It can be difficult to find the right loan program. Between rates, private mortgage insurance, and shopping for a home, there is a lot that goes into finding the perfect space. However, if you are an American military veteran, current military, reservist, or surviving spouse, you can qualify for a mortgage loan from the Veterans Administration (VA).
VA loans are fixed-rate loans backed by the US Department of Veterans Affairs. They can be utilized as a home purchase or a home refinance. VA mortgage loans pack a powerful punch with some financial benefits that set them apart from other mortgage types. Some of the most significant include the following:
1. No Down Payment
One of the largest benefits of the VA loan is that qualified Veterans can purchase without a down payment. This is a huge advantage considering the minimum down payment on an FHA is around 3% and often 5% for Conventional financing. This means that on a $450,000 home purchase, a military borrower would need to come up with $13,500 down for an FHA mortgage loan or $22,500 for a Conventional loan. VA loans allow qualified borrowers the ability to finance 100% of the home’s value without putting a penny down.

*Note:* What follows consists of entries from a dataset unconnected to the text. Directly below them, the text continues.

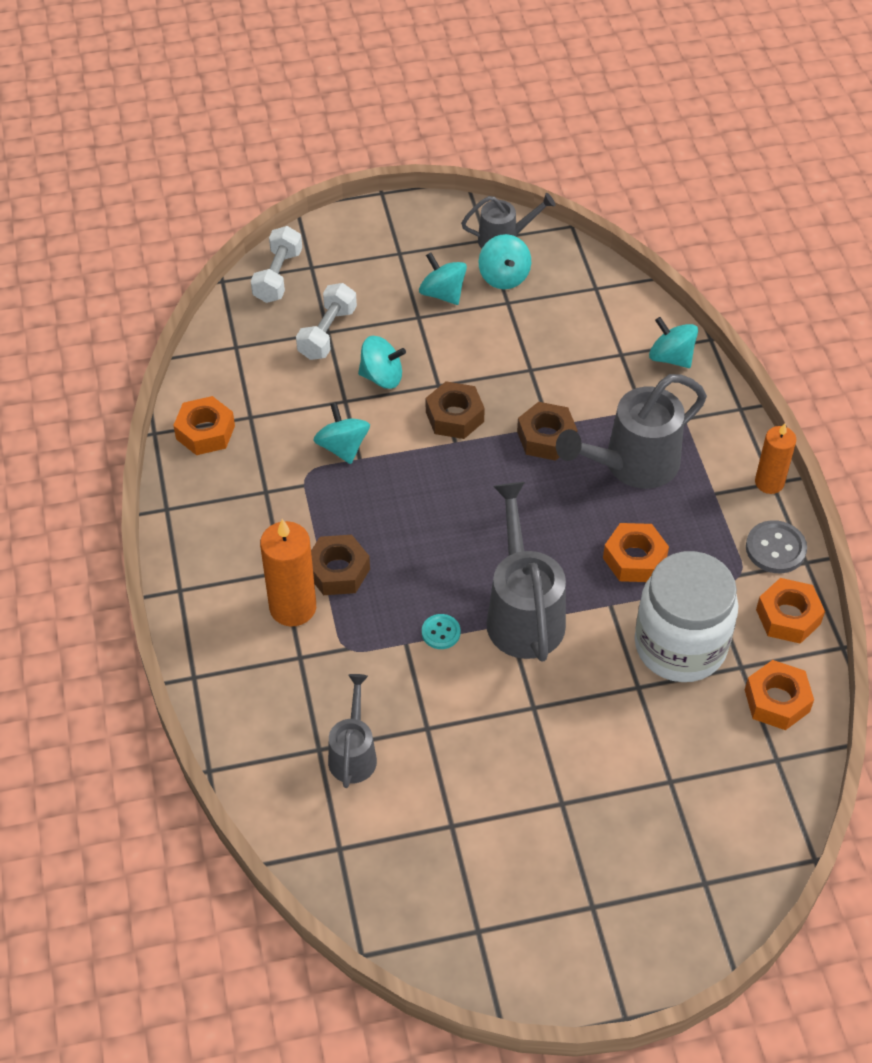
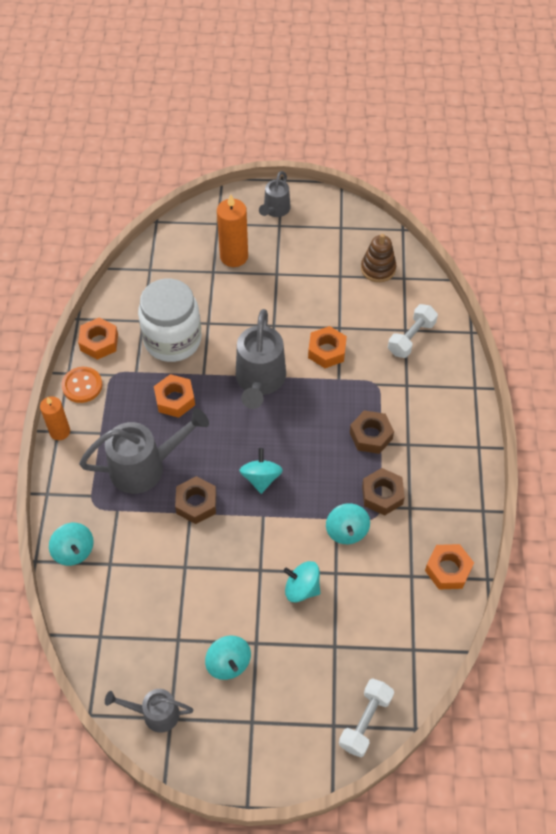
camera: 165 degrees left, 5 degrees up
(293, 607) = (405, 417): orange candle -> orange candle (234, 256)
(327, 333) = (335, 644): white dumbbell -> white dumbbell (411, 338)
(353, 754) = (385, 323): grey watering can -> grey watering can (275, 210)
(389, 856) = (378, 269): none -> brown stacking toy
(441, 632) = (315, 380): turquoise button -> none
(454, 416) = (257, 537): brown nut -> brown nut (382, 495)
(504, 277) = (171, 669): turquoise spinning top -> turquoise spinning top (261, 478)
(775, 548) = (82, 385): grey button -> orange button
(777, 701) = (133, 298): orange nut -> orange nut (327, 351)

2. No Private Mortgage Insurance
Private mortgage insurance protects lenders in case a borrower defaults on their loan. Many lenders require this on loans where borrowers put less than 20% down. Unlike conventional and FHA loans, VA loans don’t require monthly mortgage insurance which allows Veteran borrowers to stretch their buying power and save.
3. Relaxed Credit Requirements
Since the Department of Veterans Affairs only oversees the loan program and does not issue loans, the agency does not set or enforce strict credit score minimums. Credit score cutoffs can vary, but are typically lower than what is needed for conventional mortgages.
4. Competitive Rates
VA loans typically have the lowest interest rates on the market. They come in at roughly 1% lower than conventional rates. While this doesn’t sound like much, this amounts to money saved every month and adds up to a lot over the life of the loan. For example, on a $450,000 loan, a 1% reduction in interest would amount to a savings of $86,400 for a standard 30-year, fixed-rate mortgage.
5. Lifetime Benefit
A popular misconception about the VA mortgage program is that it’s a one-time benefit. This program is actually open to Veterans who qualify for a VA loan to use more than once, and the benefit never expires. In addition, VA borrowers don’t always have to pay back the entire VA loan in full to use their benefit again. This available benefit is outlined in the veteran’s DD-214 form or Certificate of Eligibility which can be found in their VA benefits portal.
6. Closing Cost Limits
While most mortgages come with fees and closing costs, the VA actually limits what Veterans can be charged when it comes to these expenses. In fact, some costs must be covered by other parties in the transaction.
7. No Prepayment Penalties
With some types of mortgages, paying off a home loan before it matures results in a pre-payment penalty since the lender misses out on opportunities to collect interest payments. The VA loan, however, allows borrowers to pay off their loan at any time without any repercussions.